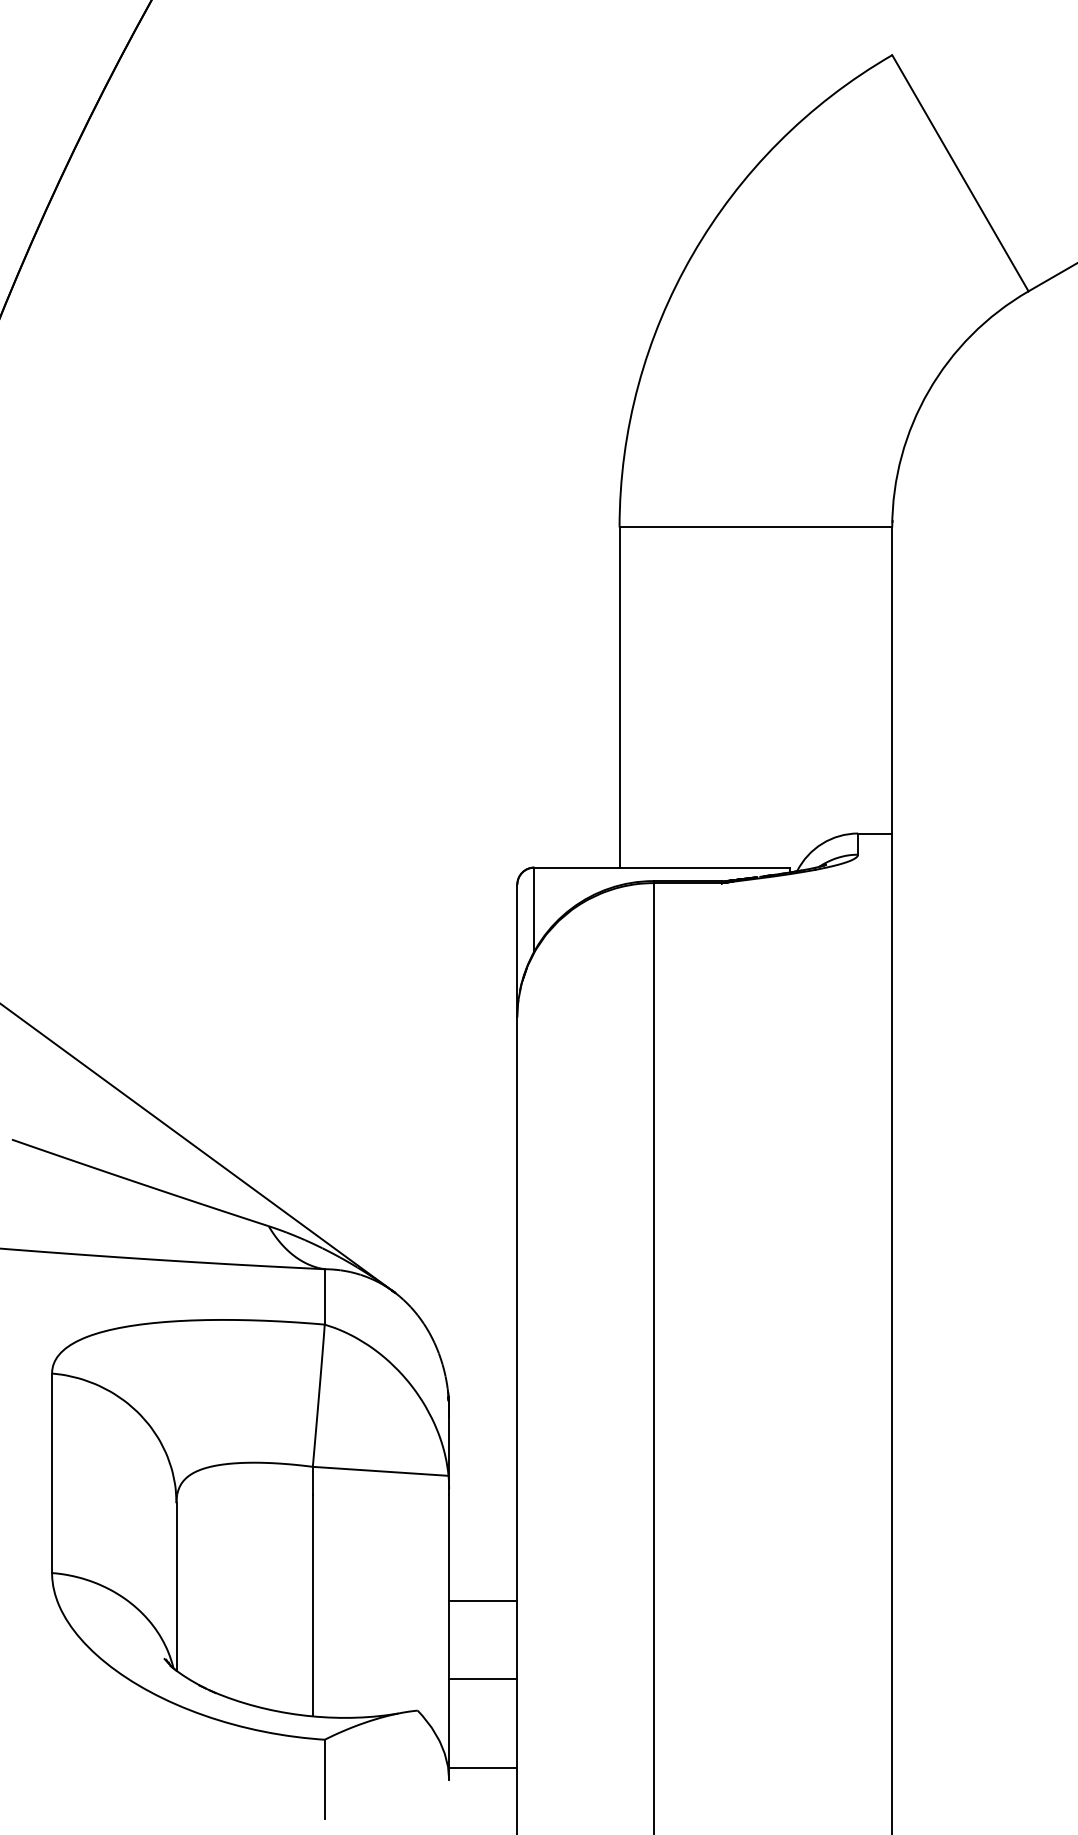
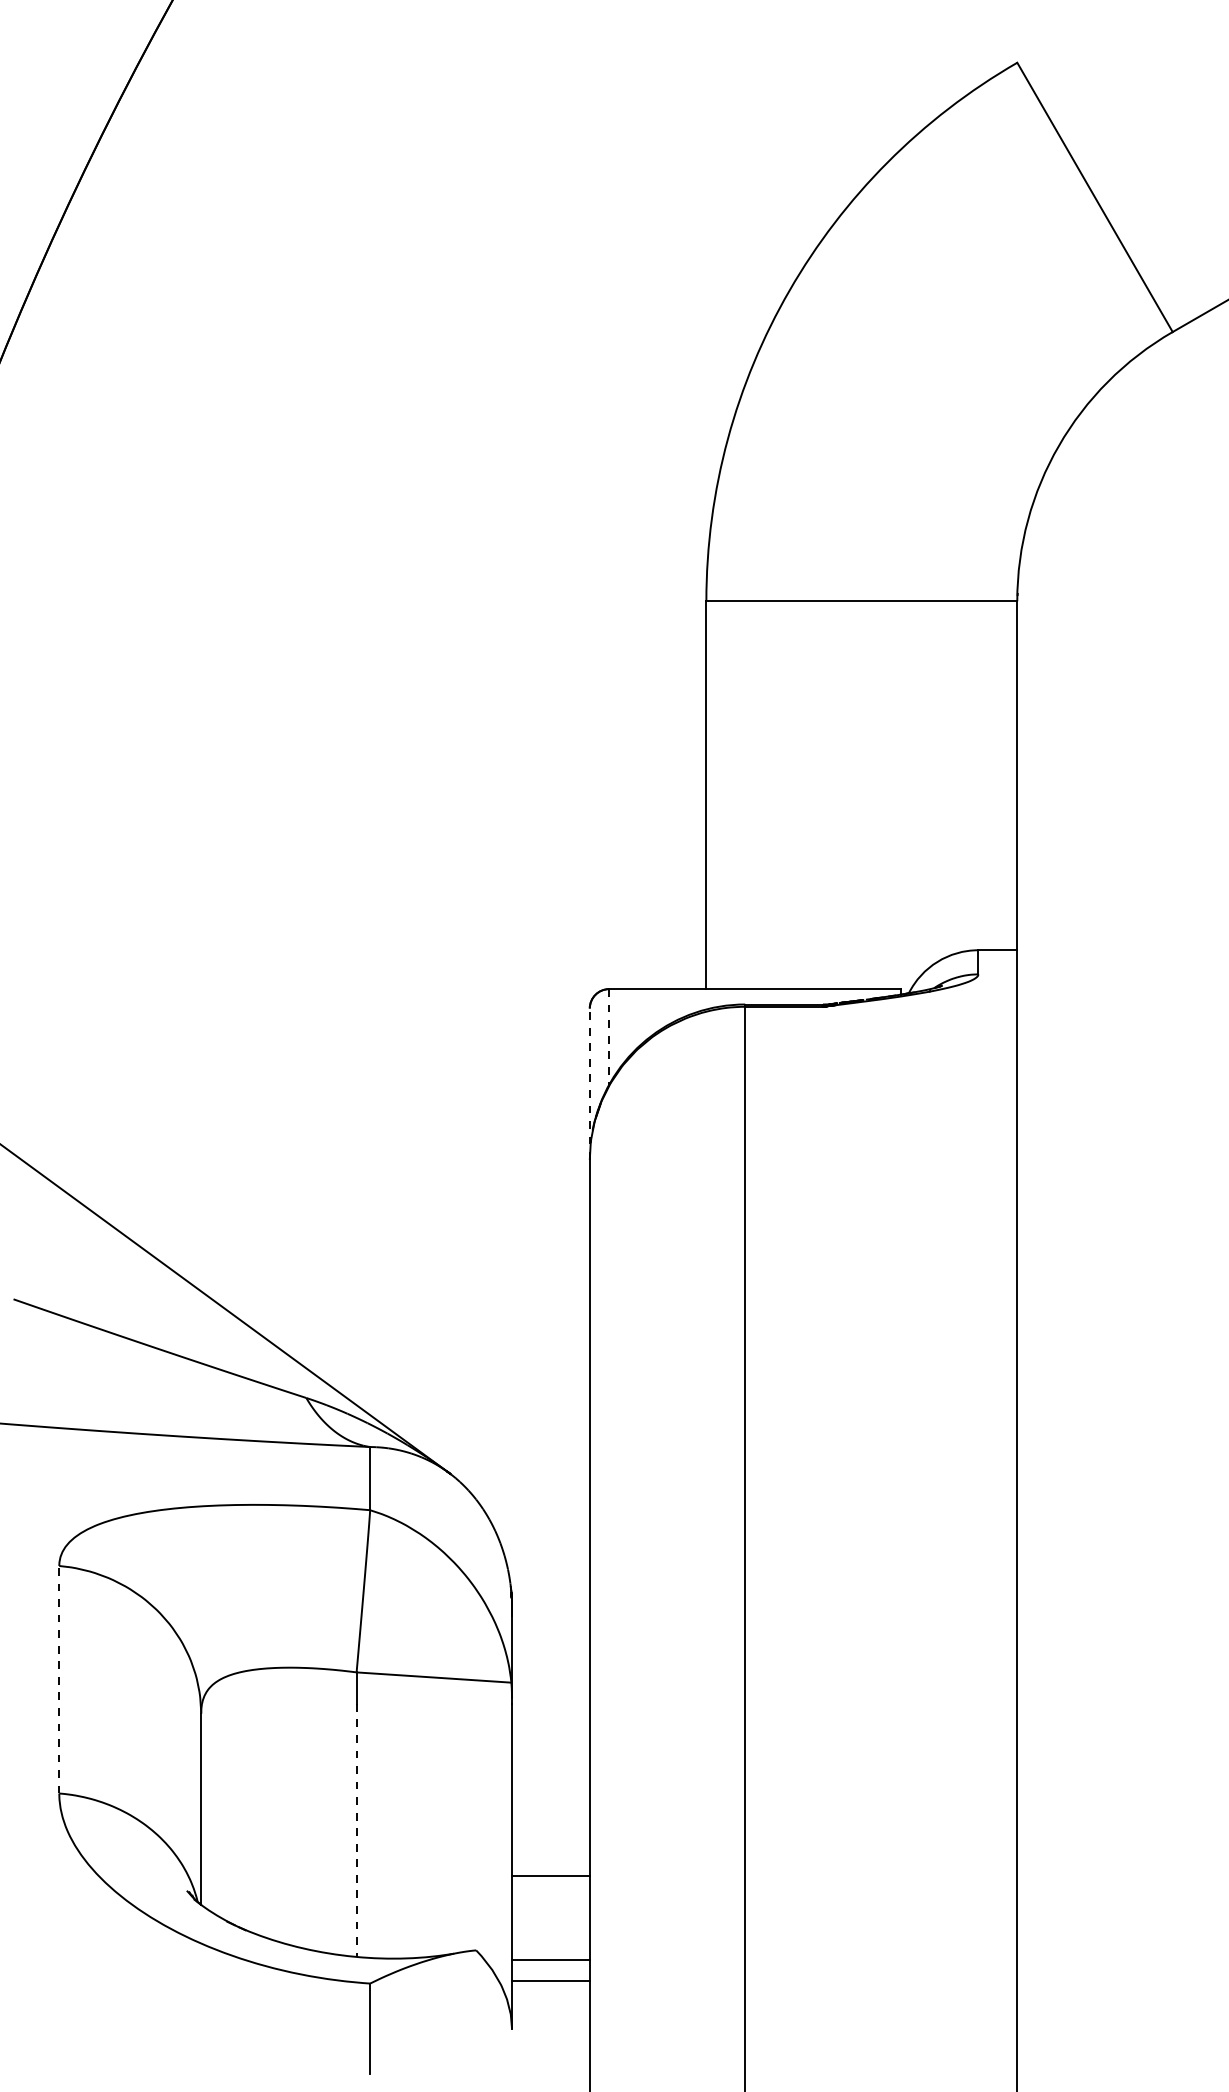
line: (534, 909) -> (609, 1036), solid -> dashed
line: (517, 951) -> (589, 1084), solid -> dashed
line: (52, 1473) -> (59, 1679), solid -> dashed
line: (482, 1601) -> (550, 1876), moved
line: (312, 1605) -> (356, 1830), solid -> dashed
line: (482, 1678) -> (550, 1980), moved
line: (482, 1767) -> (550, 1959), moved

○ ○ ○ ○ ○

What to produce: Where the string "dashed" occurs in a line of the material above, copy the whole line.

Answer to this task:
line: (534, 909) -> (609, 1036), solid -> dashed
line: (517, 951) -> (589, 1084), solid -> dashed
line: (52, 1473) -> (59, 1679), solid -> dashed
line: (312, 1605) -> (356, 1830), solid -> dashed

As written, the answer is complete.